Présidence de M. A. COMBES.


M. Maurice de Barrau écrit pour rendre compte de la première réunion des délégués des Sociétés savantes. Il constate le véritable caractère de ce Congrès, et s’applaudit des dispositions manifestées par tous les membres qui le composent. Dans une époque où l’association se produit sous toutes les formes, et répand partout ses bienfaits, on doit être heureux de la voir appliquée dans l’intérêt des plus nobles préoccupations de l’esprit. La Province trop longtemps isolée, trouvera enfin un moyen de rendre ses recherches et ses travaux plus féconds, de les diriger vers un but commun, et de les assujettir à un plan général.

Les premières opérations du Congrès promettent des résultats satisfaisants, au double point de vue de la direction des Sociétés, et des moyens à employer pour ramener ou maintenir leurs efforts dans des limites où ils puissent être utiles.

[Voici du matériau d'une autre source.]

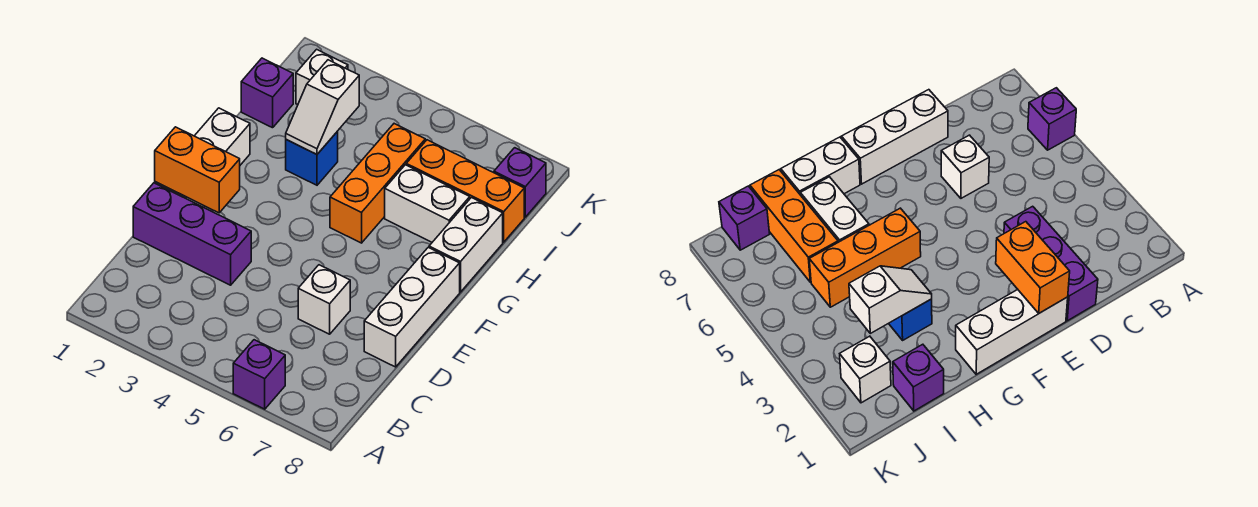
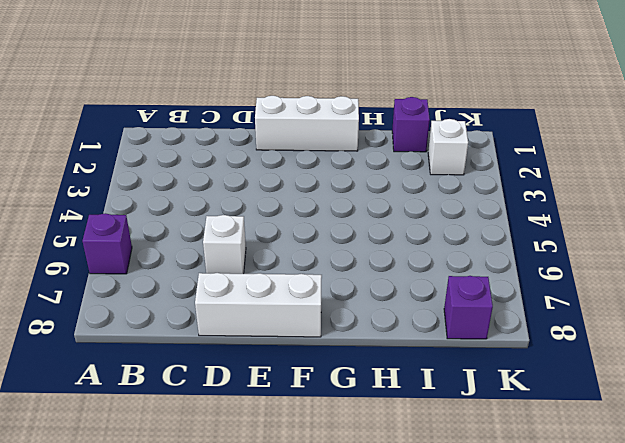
none -> purple brick D1:D3 level 1
none -> orange brick G5:I5 level 1
none -> white brick G8:H8 level 1

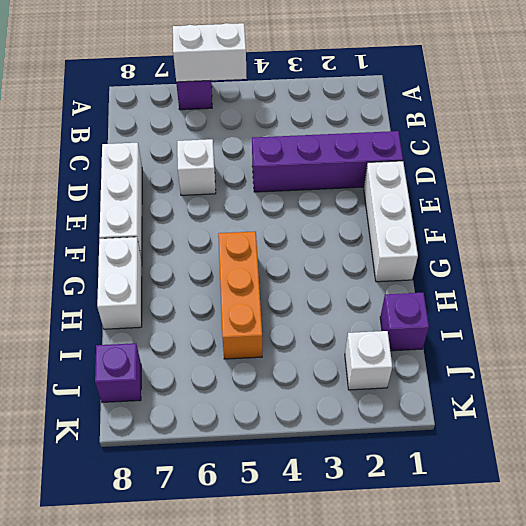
white brick A5:A6 level 2 -> white brick H6:H7 level 1
purple brick D1:D4 level 1 -> purple brick D1:D3 level 1
none -> blue brick H3 level 1
none -> orange brick I6:I8 level 1
none -> orange brick E1:E2 level 2

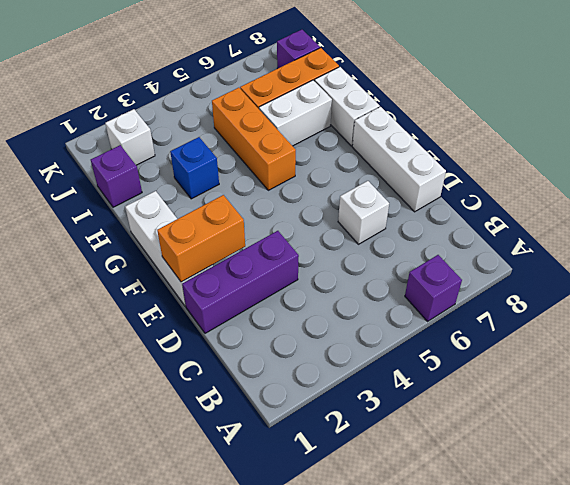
none -> white slope H3:I3 level 2 top I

M. A. Combes rend compte d’un travail adressé à la Société par M. de Caumont. C’est une Étude détaillée et comparée du Castellum Romanum de Larçay près de Tours.

Les études archéologiques n’ont pris une importance véritable que de nos jours. Des efforts individuels et d’une grande importance avaient été tentés, sans doute, et ils n’avaient pas été sans sucées. Mais ils s’étaient bornés à des sujets particuliers, et n’étaient pas arrivés jusqu’à l’époque peut-être la plus intéressante, parce que c’est la plus riche en monuments et en institutions. Les Romains n’ont pas seulement signalé leur passage et leur séjour sur les divers points du territoire de notre patrie, par des constructions gigantesques que les siècles et les hommes plus destructeurs encore, ont été impuissants à conserver ; mais ils ont imprimé partout ce cachet durable que les grands peuples laissent dans leurs moindres souvenirs. Or, la Gaule était la province privilégiée de Rome : elle était devenue, pendant la longue et constante décadence de l’empire, une seconde Italie. Les travaux romains ne pouvaient pas avoir disparu complètement dans les destructions violentes ou dans les transformations successives et insensibles. Il s’agissait d’aller les retrouver, de les étudier, de découvrir, à l’aide des renseignements qui nous ont été transmis, la loi qui les gouvernait, enfin de faire une science de ce qui n’avait été, jusqu’alors, qu’une série d’observations isolées et indépendantes.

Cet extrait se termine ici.